Flab to fab? When it's that easy, it's probably questionable. But increased body temperatures result in more sweat and, according to Zaggora’s logic, more sweat results in dropping pounds. Thanks to its "Celu-Lite technology fabric lining," the brand claims that infrared rays will make you sweat 80% more. That sweat will supposedly be wicked right off the fabric...presumably into a gross pool at your feet.
Bonus: HotPants are most effective with at least 30 minutes of exercise. So...a pair of pants that make you lose weight, but in order to make them work, you have to exercise for 30 minutes. Why not just start exercising and save yourself the cost of the pants?

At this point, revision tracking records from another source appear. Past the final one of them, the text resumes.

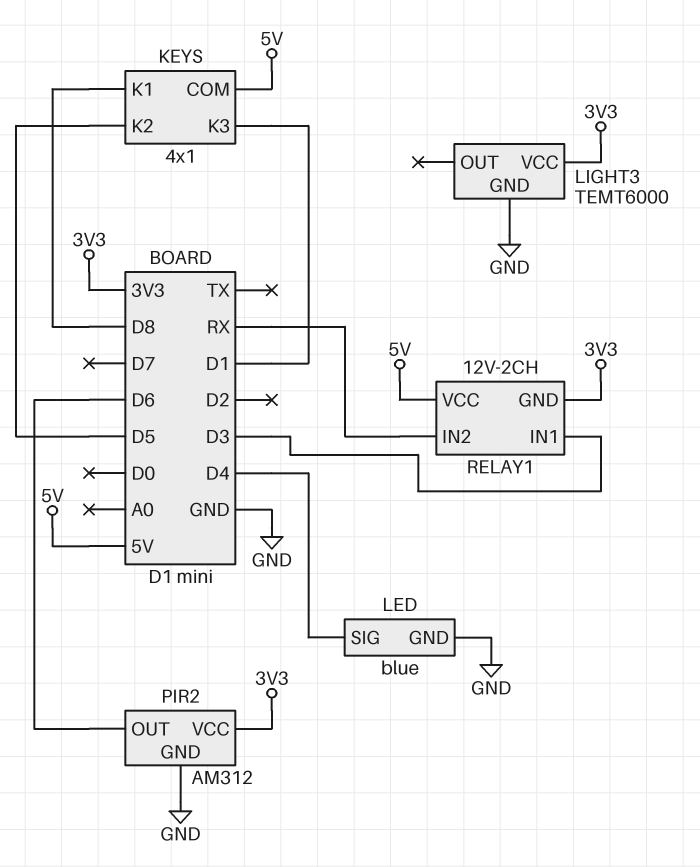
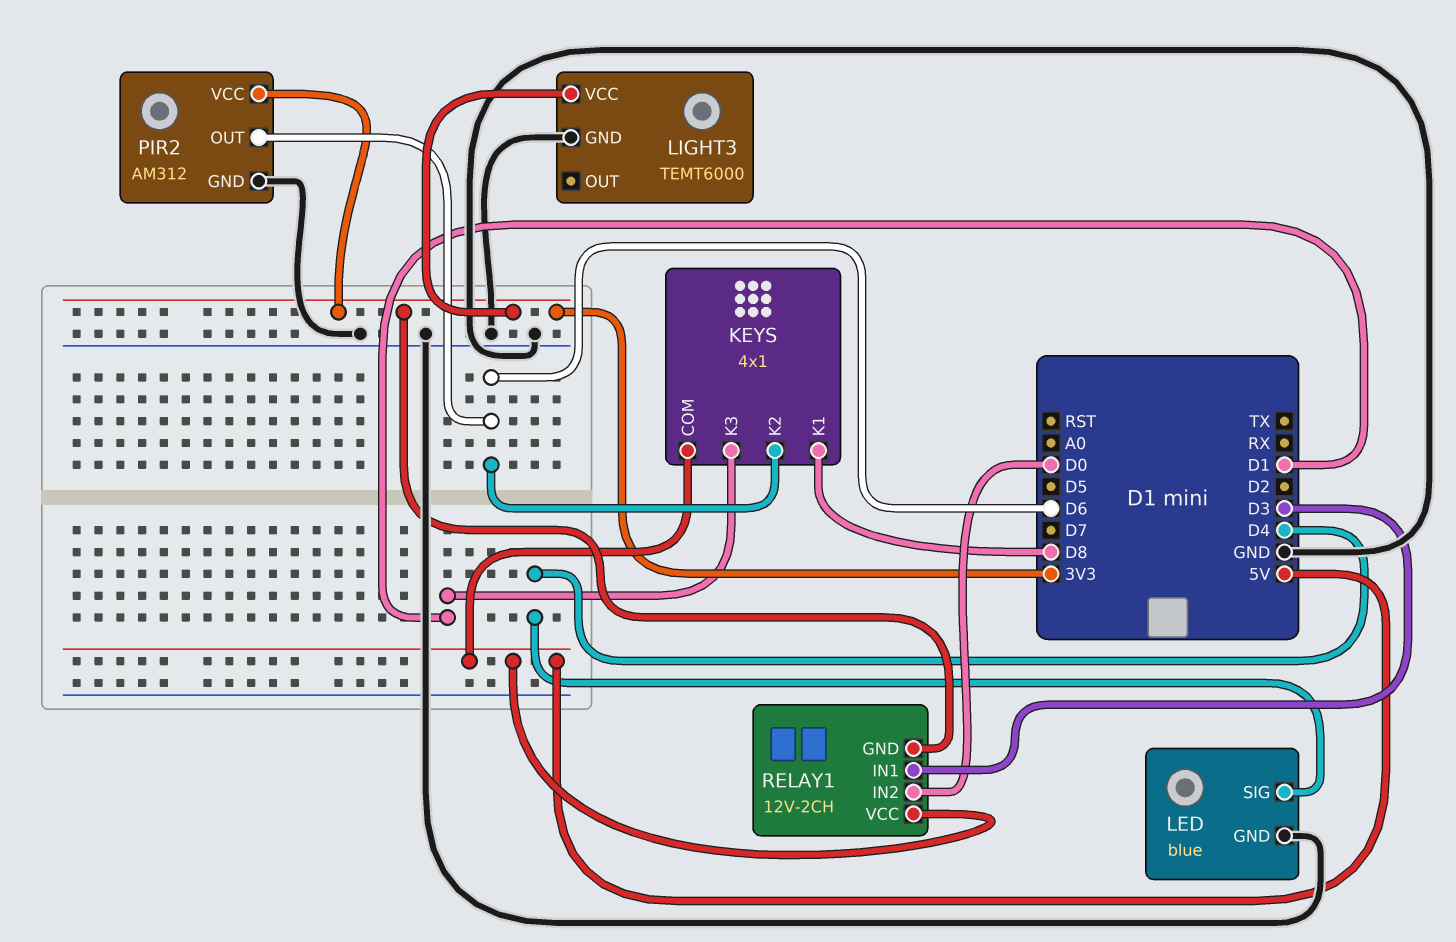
KEYS pin K2: D5 -> D6
RELAY1 pin IN2: RX -> D0

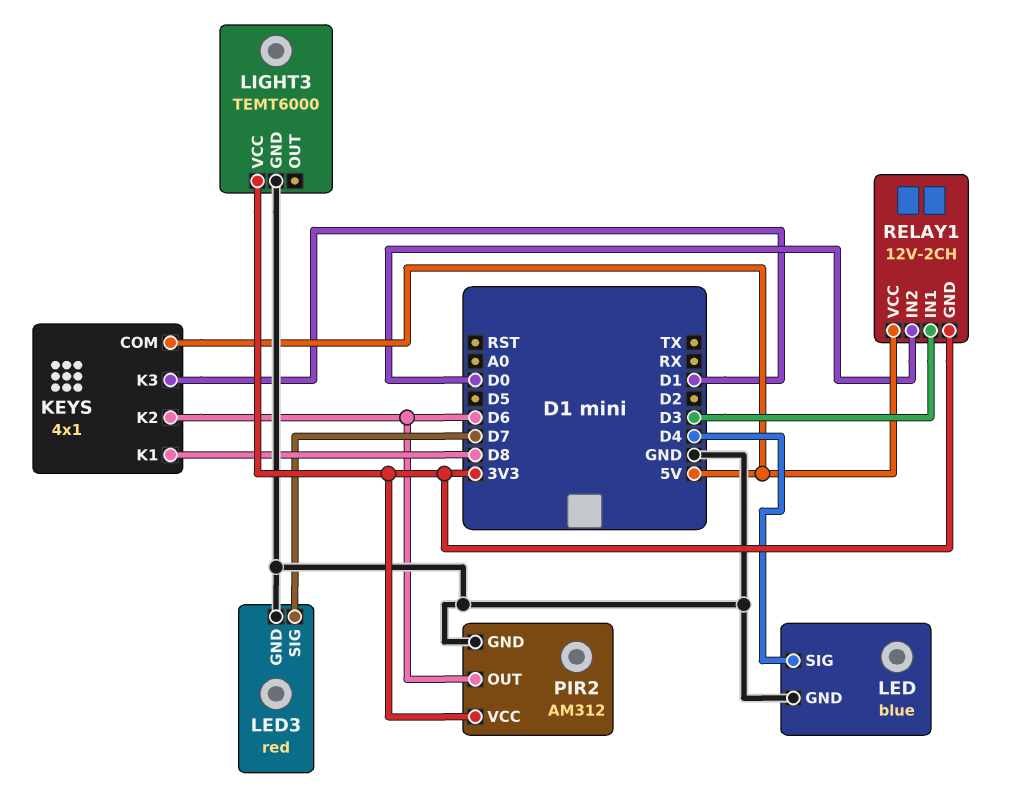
LED3: none -> red
LED3 pin GND: none -> GND
LED3 pin SIG: none -> D7

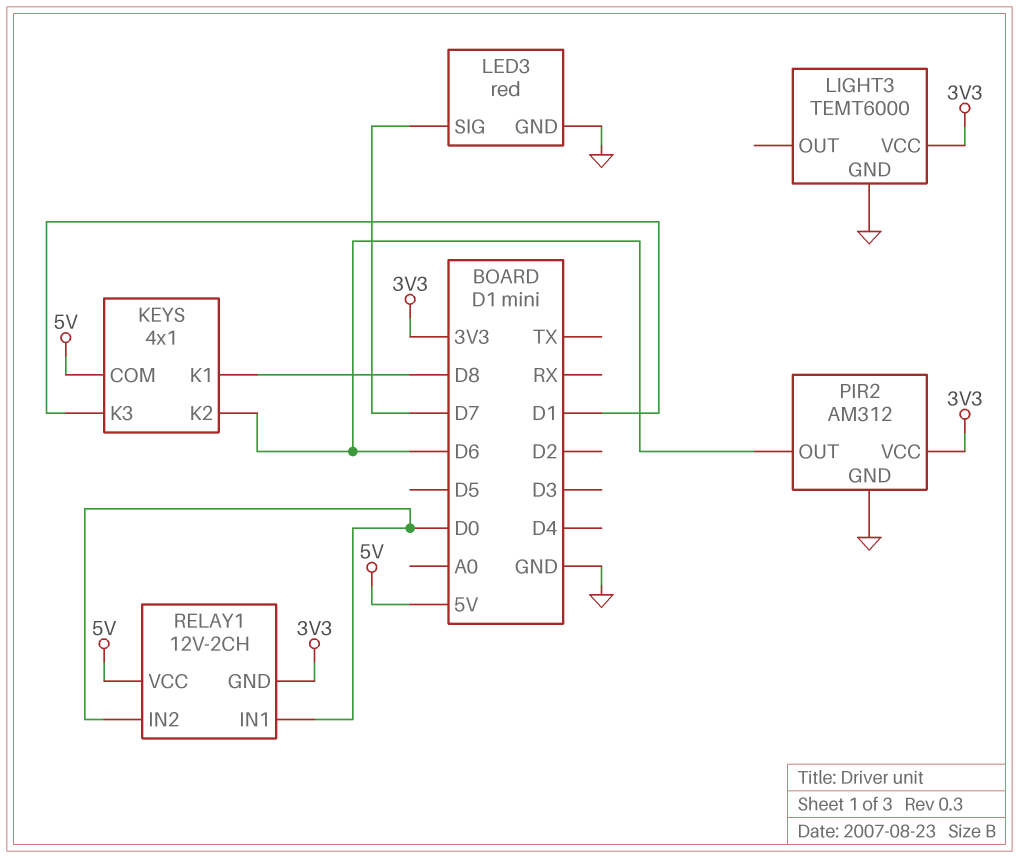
LED: blue -> none
LED pin GND: GND -> none
LED pin SIG: D4 -> none
RELAY1 pin IN1: D3 -> D0

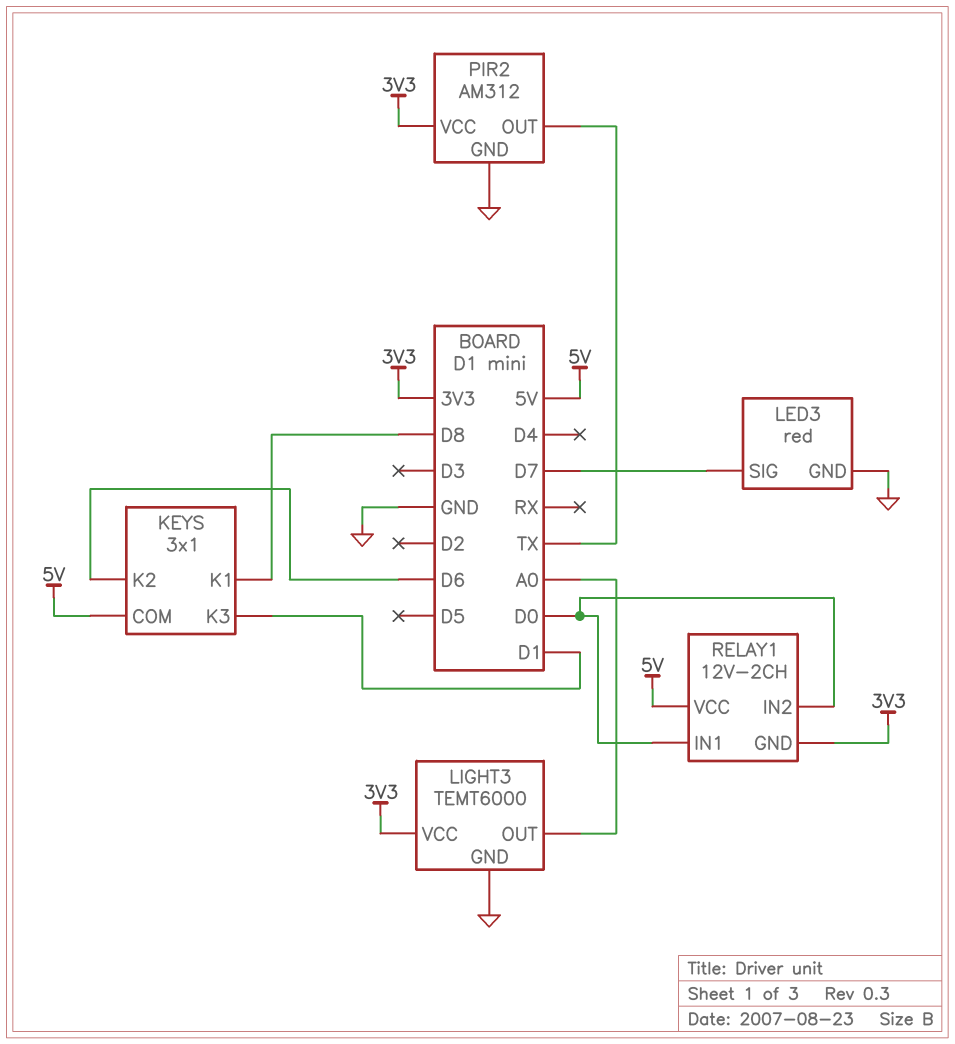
KEYS: 4x1 -> 3x1
LIGHT3 pin OUT: none -> A0
PIR2 pin OUT: D6 -> TX

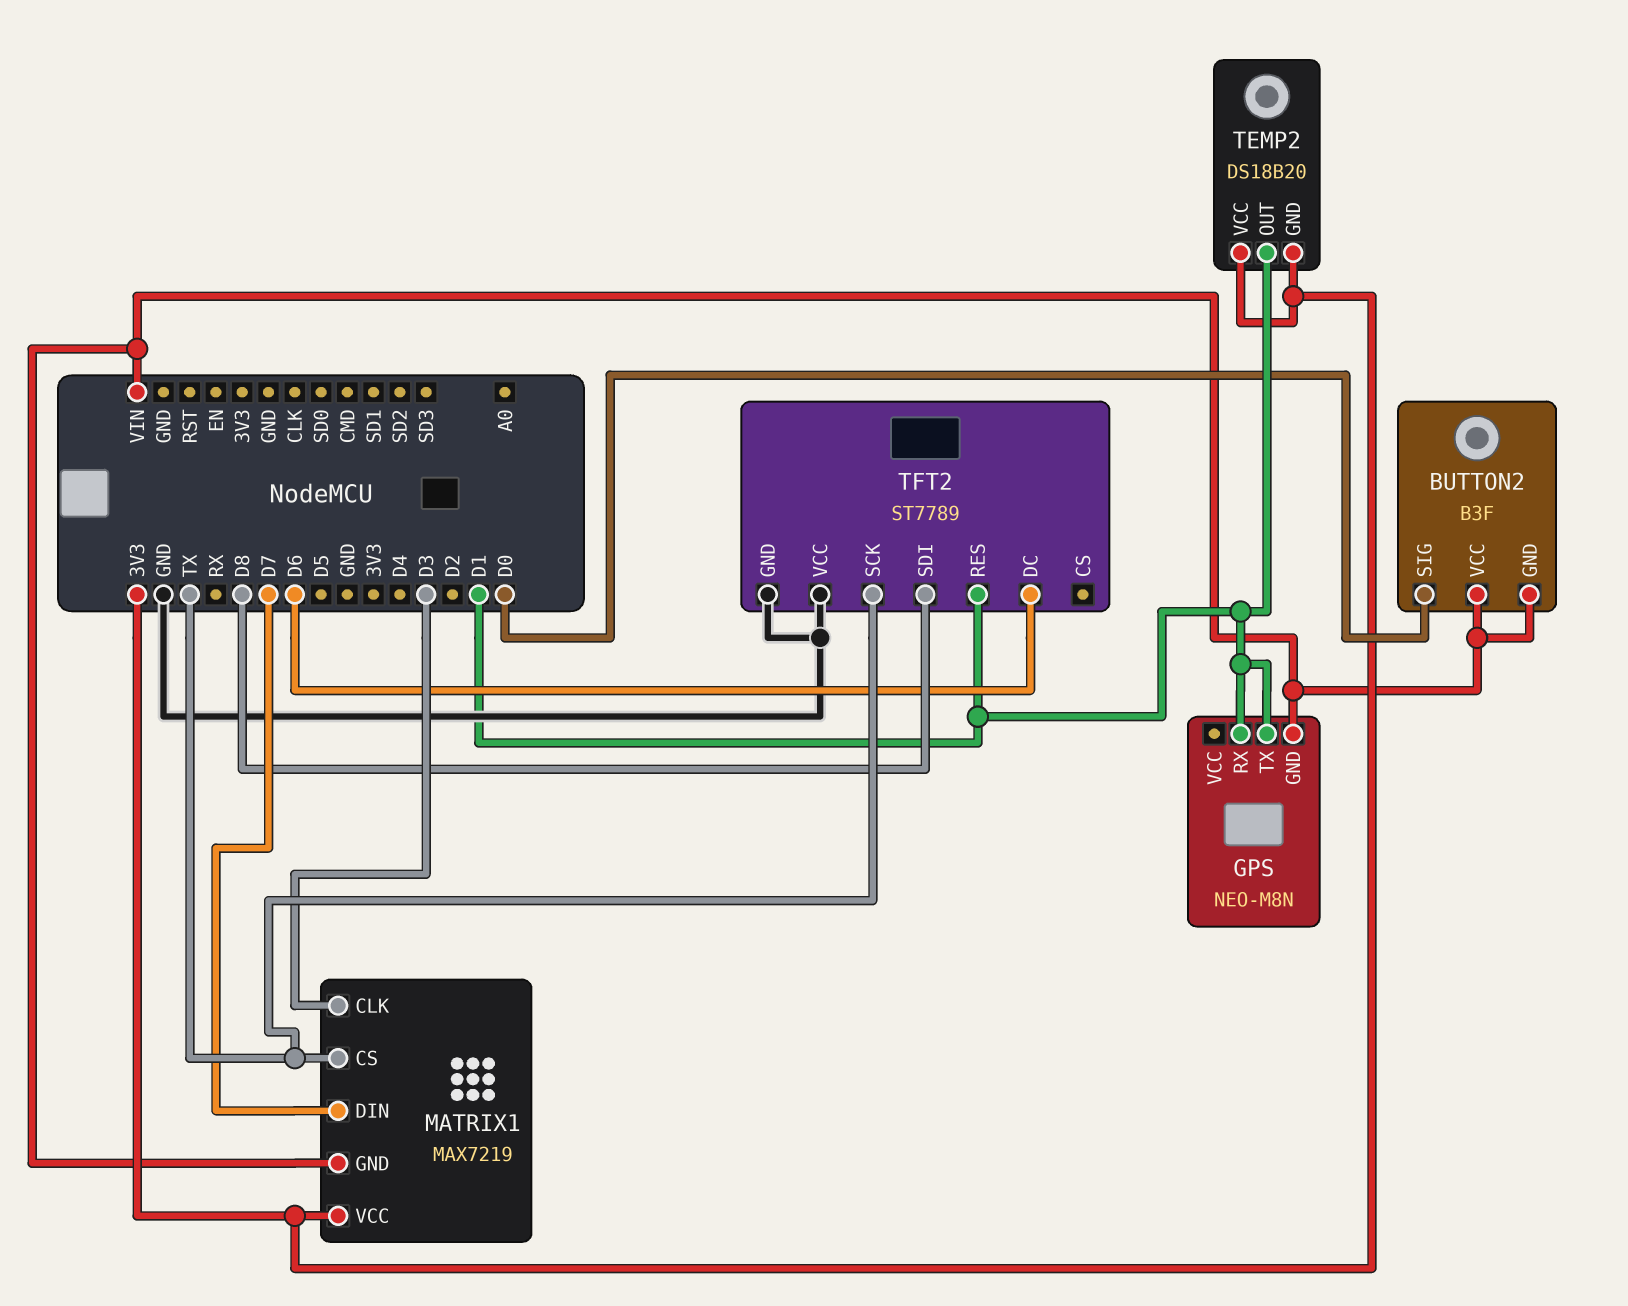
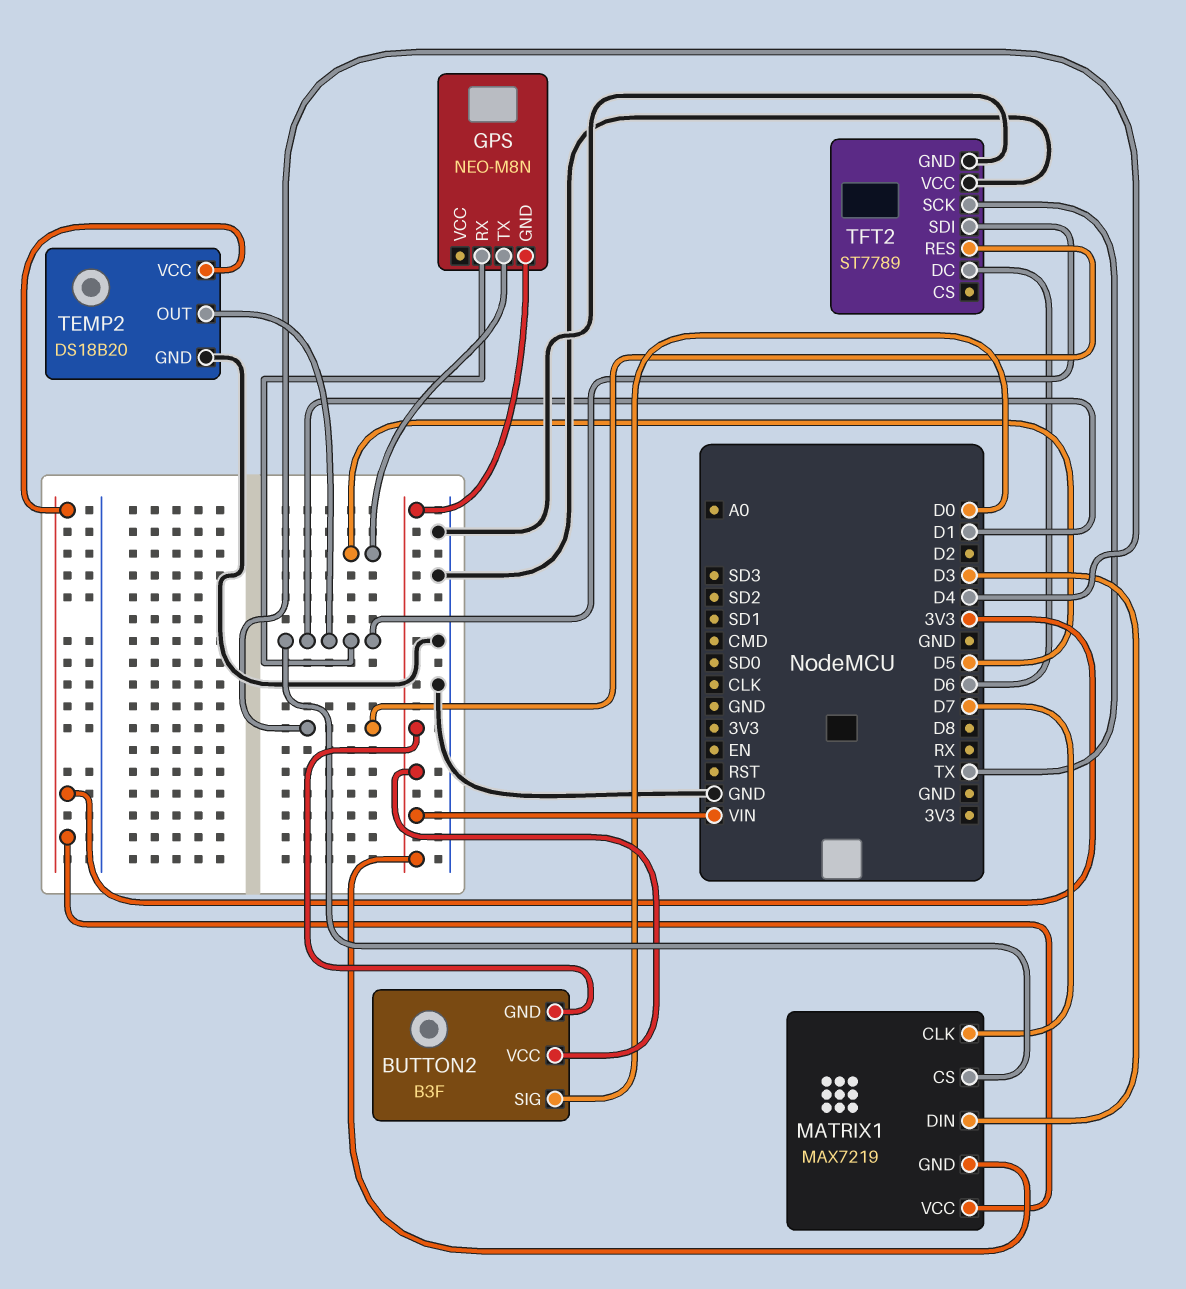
GPS pin TX: D1 -> D5
MATRIX1 pin CLK: D3 -> D7
MATRIX1 pin CS: TX -> D1
MATRIX1 pin DIN: D7 -> D3
TEMP2 pin GND: 3V3 -> GND
TFT2 pin RES: D1 -> D4
TFT2 pin SDI: D8 -> D1

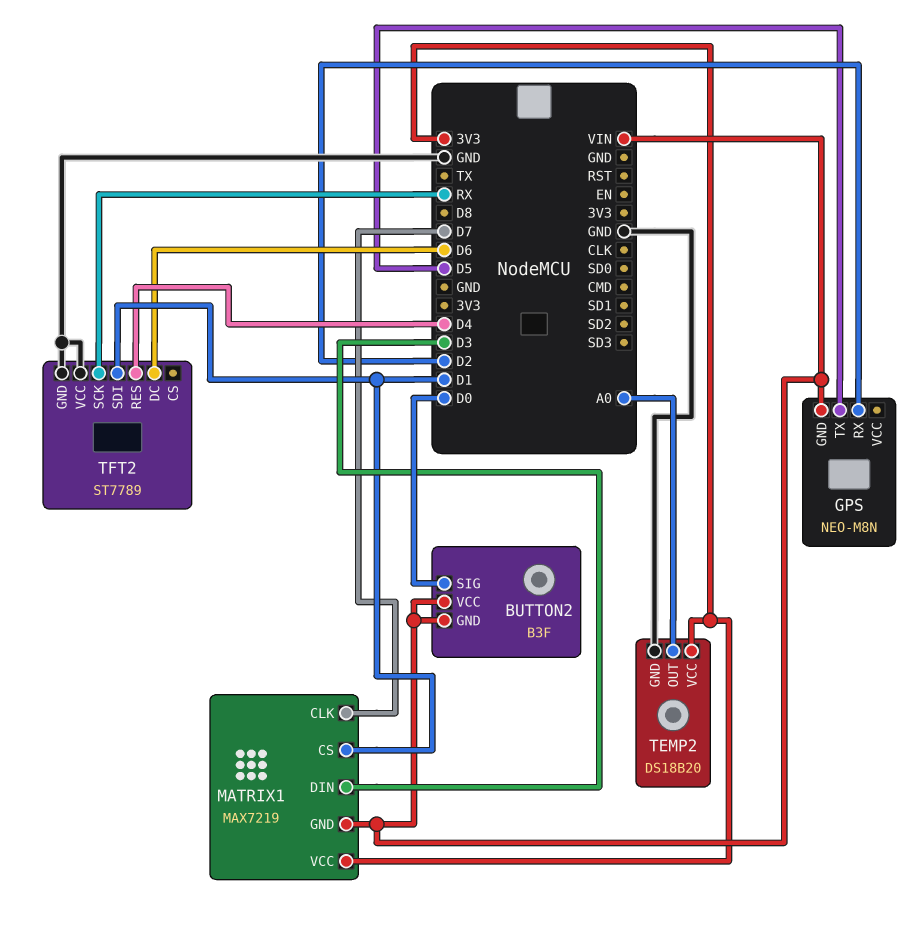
GPS pin RX: D1 -> D2
TEMP2 pin OUT: D1 -> A0
TFT2 pin SCK: TX -> RX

If the HotPants theory sounds like solid logic to you, think again. Sweating profusely in a short period of time can reduce the number on the scale because of lost water, but that concentrated dehydration is neither good for you nor will it result in visible long-term weight-loss results. So, sadly, it looks like hot pants may be another disappointing gimmick. We're not sold, are you? (Jezebel)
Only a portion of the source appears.